Given information

----------------

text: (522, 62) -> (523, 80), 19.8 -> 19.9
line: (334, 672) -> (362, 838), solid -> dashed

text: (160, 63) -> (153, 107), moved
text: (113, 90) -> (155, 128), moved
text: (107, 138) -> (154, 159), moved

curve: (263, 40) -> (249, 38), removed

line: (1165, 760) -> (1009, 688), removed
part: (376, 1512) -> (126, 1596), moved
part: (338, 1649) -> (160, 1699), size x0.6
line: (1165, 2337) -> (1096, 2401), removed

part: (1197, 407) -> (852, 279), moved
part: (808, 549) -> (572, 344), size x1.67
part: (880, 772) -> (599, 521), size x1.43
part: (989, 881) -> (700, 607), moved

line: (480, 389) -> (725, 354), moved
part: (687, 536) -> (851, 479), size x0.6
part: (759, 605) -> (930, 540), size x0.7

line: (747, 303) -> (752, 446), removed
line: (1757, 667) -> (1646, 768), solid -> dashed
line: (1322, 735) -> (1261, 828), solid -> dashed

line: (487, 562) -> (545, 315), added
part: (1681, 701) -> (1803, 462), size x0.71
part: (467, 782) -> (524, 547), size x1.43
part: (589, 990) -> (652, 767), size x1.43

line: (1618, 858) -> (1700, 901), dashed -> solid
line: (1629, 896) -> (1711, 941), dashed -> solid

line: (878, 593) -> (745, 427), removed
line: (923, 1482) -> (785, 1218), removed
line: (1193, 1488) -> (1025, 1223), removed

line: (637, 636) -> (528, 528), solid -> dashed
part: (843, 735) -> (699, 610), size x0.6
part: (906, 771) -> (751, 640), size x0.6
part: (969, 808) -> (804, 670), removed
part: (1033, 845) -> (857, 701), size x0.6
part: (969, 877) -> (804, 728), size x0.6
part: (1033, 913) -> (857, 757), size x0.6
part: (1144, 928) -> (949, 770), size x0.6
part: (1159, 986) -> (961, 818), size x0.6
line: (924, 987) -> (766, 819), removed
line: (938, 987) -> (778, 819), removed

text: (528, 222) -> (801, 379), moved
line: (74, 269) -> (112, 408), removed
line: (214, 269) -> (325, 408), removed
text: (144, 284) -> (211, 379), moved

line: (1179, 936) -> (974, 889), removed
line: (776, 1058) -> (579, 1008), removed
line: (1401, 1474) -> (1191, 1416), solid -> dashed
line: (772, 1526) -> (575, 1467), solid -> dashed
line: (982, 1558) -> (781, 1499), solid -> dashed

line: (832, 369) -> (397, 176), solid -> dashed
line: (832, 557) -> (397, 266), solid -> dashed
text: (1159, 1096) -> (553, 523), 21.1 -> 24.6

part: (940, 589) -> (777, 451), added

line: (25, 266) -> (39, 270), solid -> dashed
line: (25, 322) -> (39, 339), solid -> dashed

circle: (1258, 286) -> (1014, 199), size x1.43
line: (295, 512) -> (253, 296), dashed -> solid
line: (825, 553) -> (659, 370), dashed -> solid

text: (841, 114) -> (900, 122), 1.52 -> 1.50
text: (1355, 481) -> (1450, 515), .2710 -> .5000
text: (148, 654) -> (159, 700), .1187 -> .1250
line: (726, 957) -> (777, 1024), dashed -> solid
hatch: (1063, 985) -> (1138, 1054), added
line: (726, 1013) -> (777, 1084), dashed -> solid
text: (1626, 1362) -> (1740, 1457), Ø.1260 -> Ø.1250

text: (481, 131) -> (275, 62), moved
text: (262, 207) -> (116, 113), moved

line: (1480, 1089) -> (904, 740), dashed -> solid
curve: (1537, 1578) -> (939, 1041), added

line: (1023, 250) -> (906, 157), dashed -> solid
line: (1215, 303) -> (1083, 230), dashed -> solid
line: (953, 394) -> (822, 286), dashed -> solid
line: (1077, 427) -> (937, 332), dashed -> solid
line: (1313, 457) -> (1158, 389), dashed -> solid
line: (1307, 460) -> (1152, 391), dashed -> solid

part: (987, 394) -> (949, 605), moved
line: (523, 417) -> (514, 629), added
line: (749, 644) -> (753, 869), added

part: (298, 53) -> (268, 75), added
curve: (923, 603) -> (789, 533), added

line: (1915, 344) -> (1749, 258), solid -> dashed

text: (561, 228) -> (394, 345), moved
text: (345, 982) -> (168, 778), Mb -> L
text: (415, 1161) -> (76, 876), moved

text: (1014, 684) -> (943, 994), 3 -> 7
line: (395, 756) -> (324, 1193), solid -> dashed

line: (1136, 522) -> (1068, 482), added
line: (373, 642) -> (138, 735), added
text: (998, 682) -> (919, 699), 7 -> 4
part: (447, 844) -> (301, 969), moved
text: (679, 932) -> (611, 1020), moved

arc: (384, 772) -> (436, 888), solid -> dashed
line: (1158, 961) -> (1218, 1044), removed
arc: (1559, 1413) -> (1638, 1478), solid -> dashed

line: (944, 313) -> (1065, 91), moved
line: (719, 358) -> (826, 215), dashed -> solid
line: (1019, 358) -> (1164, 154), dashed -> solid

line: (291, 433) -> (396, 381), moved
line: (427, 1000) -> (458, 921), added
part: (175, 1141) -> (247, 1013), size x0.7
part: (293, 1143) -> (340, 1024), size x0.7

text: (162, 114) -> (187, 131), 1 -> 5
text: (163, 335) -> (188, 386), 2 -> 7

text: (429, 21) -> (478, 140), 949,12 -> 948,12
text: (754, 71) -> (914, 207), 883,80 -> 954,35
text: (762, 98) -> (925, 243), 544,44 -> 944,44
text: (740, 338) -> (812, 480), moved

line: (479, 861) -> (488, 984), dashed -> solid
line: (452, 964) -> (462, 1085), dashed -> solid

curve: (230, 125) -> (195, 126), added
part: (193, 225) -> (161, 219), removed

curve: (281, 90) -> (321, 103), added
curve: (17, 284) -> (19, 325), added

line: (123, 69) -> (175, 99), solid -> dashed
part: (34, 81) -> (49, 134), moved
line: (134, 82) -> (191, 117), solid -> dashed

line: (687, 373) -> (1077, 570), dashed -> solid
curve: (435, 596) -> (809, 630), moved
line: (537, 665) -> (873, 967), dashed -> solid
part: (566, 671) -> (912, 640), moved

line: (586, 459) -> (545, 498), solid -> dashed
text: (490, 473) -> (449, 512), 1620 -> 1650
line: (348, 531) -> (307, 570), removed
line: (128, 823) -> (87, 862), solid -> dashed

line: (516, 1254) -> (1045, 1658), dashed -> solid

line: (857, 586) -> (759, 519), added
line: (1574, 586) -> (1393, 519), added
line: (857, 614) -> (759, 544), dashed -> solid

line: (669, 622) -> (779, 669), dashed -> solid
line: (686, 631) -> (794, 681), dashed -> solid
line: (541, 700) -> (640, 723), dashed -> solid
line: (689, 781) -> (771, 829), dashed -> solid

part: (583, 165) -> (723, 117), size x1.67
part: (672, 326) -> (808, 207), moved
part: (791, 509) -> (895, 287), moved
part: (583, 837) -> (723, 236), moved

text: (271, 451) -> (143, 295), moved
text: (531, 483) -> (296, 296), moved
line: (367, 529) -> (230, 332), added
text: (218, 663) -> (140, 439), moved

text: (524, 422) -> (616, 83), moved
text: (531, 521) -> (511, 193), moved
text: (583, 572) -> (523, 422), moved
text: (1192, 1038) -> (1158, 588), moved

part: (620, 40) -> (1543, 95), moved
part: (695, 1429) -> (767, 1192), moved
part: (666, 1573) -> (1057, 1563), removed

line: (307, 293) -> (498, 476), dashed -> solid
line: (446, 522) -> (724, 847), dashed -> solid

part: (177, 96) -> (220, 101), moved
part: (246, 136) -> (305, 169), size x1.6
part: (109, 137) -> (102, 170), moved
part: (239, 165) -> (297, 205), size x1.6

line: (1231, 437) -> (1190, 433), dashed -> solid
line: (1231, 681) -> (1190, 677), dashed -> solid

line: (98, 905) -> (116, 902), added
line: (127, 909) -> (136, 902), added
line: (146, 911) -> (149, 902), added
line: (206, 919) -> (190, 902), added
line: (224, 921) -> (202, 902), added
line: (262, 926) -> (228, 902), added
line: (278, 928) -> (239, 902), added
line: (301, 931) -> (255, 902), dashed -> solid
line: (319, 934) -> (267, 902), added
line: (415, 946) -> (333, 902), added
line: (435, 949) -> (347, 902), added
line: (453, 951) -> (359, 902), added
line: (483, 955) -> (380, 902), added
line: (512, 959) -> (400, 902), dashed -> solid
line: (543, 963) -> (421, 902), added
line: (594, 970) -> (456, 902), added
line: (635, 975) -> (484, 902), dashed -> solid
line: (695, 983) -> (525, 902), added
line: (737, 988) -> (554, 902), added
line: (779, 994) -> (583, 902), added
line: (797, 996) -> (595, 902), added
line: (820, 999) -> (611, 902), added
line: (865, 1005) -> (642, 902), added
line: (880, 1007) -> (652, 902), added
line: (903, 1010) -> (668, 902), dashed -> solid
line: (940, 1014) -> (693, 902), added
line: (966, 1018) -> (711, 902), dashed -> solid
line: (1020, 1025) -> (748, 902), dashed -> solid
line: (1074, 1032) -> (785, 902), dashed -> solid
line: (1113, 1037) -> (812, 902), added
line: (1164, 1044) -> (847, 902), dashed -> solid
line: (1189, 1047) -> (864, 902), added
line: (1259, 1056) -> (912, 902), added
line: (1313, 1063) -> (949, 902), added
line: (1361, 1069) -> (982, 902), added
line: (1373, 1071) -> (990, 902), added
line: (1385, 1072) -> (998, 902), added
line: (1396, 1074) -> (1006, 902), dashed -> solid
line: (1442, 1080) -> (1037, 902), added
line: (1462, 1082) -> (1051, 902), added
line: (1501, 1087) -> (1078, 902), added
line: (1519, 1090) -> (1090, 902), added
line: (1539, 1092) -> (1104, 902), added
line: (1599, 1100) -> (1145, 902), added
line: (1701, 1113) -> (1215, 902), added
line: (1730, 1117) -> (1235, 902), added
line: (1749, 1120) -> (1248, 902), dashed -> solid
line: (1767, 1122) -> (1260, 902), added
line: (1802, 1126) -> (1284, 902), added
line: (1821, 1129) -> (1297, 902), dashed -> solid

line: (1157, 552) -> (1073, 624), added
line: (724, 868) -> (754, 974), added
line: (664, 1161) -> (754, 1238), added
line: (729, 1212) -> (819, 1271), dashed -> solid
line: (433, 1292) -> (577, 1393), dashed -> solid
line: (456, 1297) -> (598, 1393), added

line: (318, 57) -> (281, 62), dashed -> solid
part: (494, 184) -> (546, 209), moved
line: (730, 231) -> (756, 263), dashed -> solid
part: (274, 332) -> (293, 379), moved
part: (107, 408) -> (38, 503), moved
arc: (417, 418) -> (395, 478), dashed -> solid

----------------

Problem statement
Tell how many lines above contain the word "curve". Give the number alone.

Written reply
7